Paralympic torch’s 2012 journey to begin with four national flames
15th September 2011 developer

The Paralympic flame for next year’s games in London will be created in a ceremony in Stoke Mandeville, the birthplace of the Paralympic movement, 2012 organisers have announced.

It will be created from four separate flames lit in the capital cities of the UK – London, Belfast, Edinburgh and Cardiff – and then brought to Stoke Mandeville Stadium, the National Centre for Disability Sport, in Buckinghamshire.

Following the ceremony in Stoke Mandeville, a 24-hour relay will take the torch to Stratford in east London for the opening ceremony of the 2012 Paralympics on 29 August 2012.

The 2012 organising committee, LOCOG, said that 580 torchbearers – working in teams of five – would carry the Paralympic flame to the stadium to light the cauldron. Details of how torchbearers will be selected will be announced later.

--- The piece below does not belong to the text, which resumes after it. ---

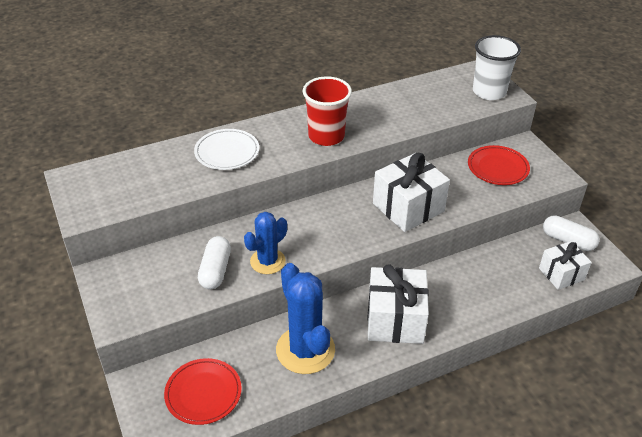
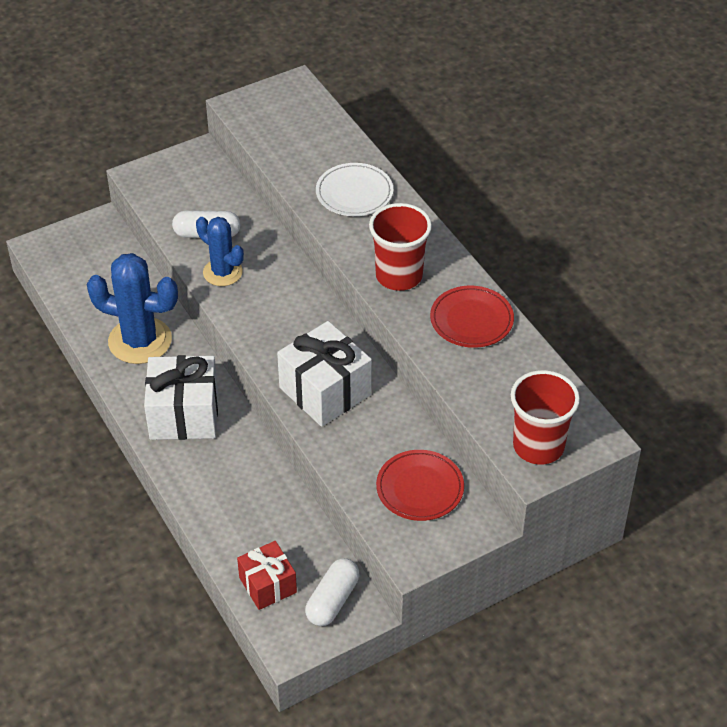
camera: 85 degrees right, 5 degrees up
(203, 393) = (87, 271): red plate -> red plate (471, 320)
(305, 350) = (140, 341): blue cactus -> blue cactus turned 45 degrees clockwise
(489, 92) = (538, 446): white cup -> red cup
(561, 274) = (268, 585): white gift -> red gift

Martin McElhatton, chief executive of the national wheelchair sports charity WheelPower, which owns Stoke Mandeville Stadium, said: “We are delighted to be welcoming home the Paralympic movement for the Paralympic torch relay.

“The London 2012 games provide us with the wonderful opportunity to celebrate Britain’s proud heritage as the birthplace of Paralympic sport and use the power of the games and the uniting of the flame as a symbol to inspire disabled people throughout the world to transform their lives through sport.”

The programme will begin on Friday 24 August with the first flame lighting event, in London.

Over the bank holiday weekend, Belfast, Edinburgh and Cardiff will host similar events and evening Paralympic Flame Festivals – which will include “flame-themed entertainment” – with a fourth festival taking place in Stoke Mandeville on 28 August.

Each of the four locations will devise its own way of lighting its flame, using “the energy of physical human endeavour”, with the flame then touring community groups and “key locations” in and around the city.

Jeremy Hunt, the secretary of state for culture, Olympics, media and sport, said: “The torch relay will take the Paralympics to each home nation, helping to build excitement for the games and awareness of disability sport. This is our chance to welcome home the Paralympic movement.”